Officials at the Pentagon have decided to require U.S. military bases all over the world to provide abortifacient morning-after pills, or emergency contraception, reports the Associated Press.
Defense Department spokeswoman Cynthia Smith told the AP that the Pentagon was following through with a recommendation by an independent panel of doctors and pharmacists, who recommended the morning-after pill be included on the list of required medications stocked at military facilities.
Smith said the decision will be implemented at some time to be determined in the future.
The morning-after pill, or “Plan-B” medication, is designed to prevent sperm from fertilizing an egg if taken before an embryo’s conception. However, the drug can be taken within 72 hours of sexual intercourse, and will also abort a newly-conceived embryo by preventing its implantation into the wall of the mother’s womb.
Although manufacturers bypass that fact by claiming pregnancy begins at implantation, not at the fertilization of the egg, science accepts that at the moment of conception DNA from the sperm and the egg unite to form a new and completely unique human being – nothing further is added by implantation.
Critics of the decision contend that cultural leftists are using the pill as a “means to promote their agenda,” and could endanger military doctors and pharmacists who have conscience objections to providing Plan-B to patients.
“The morning-after pill is highly ineffective in preventing pregnancies and completely useless in preventing sexually-transmitted diseases,” said Wendy Wright, President of Concerned Women for America.
Wright told LifeSiteNews.com: “It’s a political tool for abortion advocates. By making this drug required, the next step will making drugs like RU-486, the abortion pill, mandatory. And doctors or pharmacists who have objections will be purged from the ranks.”
“The military needs to focus on discipline and proper behavior – because lives depend on it – not promoting risky behavior,” she said.

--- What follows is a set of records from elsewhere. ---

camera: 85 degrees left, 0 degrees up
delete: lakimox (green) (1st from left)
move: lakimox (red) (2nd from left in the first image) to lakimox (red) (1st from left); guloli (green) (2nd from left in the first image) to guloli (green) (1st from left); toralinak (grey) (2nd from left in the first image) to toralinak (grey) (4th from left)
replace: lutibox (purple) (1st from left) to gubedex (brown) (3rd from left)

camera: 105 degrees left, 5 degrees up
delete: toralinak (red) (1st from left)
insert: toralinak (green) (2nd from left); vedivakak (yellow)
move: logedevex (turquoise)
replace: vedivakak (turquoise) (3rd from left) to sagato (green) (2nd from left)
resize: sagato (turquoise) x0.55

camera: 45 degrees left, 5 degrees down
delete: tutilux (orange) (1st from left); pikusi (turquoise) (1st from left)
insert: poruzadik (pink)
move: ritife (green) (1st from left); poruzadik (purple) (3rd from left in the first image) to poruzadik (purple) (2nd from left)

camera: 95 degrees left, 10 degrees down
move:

Following much controversy in 2006, the U.S. Food and Drug Administration approved the morning-after pill Plan-B, manufactured by Duramed Research, for over-the-counter sales to women 18 years-old and older in 2006. A federal court case by pro-abortion advocates in March 2009 forced the FDA to lower the age requirement to 17-years and older.
University of Utah School of Medicine professor Dr. Joseph Stanford, the lone dissenting vote on the FDA panel that approved Plan B for over-the-counter, pointed out that a “more precise” FDA meta-analysis showed the pill’s success rate in preventing pregnancy at about 72% – much lower than the manufacturer’s claim of 89%.
Even pro-abortion advocates have admitted that emergency-contraception (EC) has a far higher failure rate at preventing pregnancy than theorists claimed.
In a 2009 article for the RH Reality Check blog, journalists Elizabeth Westley, Francine Coeytaux and Elisa Wells reported that estimates showed that some effectiveness rates for Plan-B were reported as low as 59 percent, and that EC had not driven down rates of unintended pregnancy or abortion. The trio expressed worries that such findings would “put the brakes on funding.”
A U.K. study published in the British Medical Journal reported that rates of pregnancy and abortion in fact went up – not down – since the introduction of emergency contraception.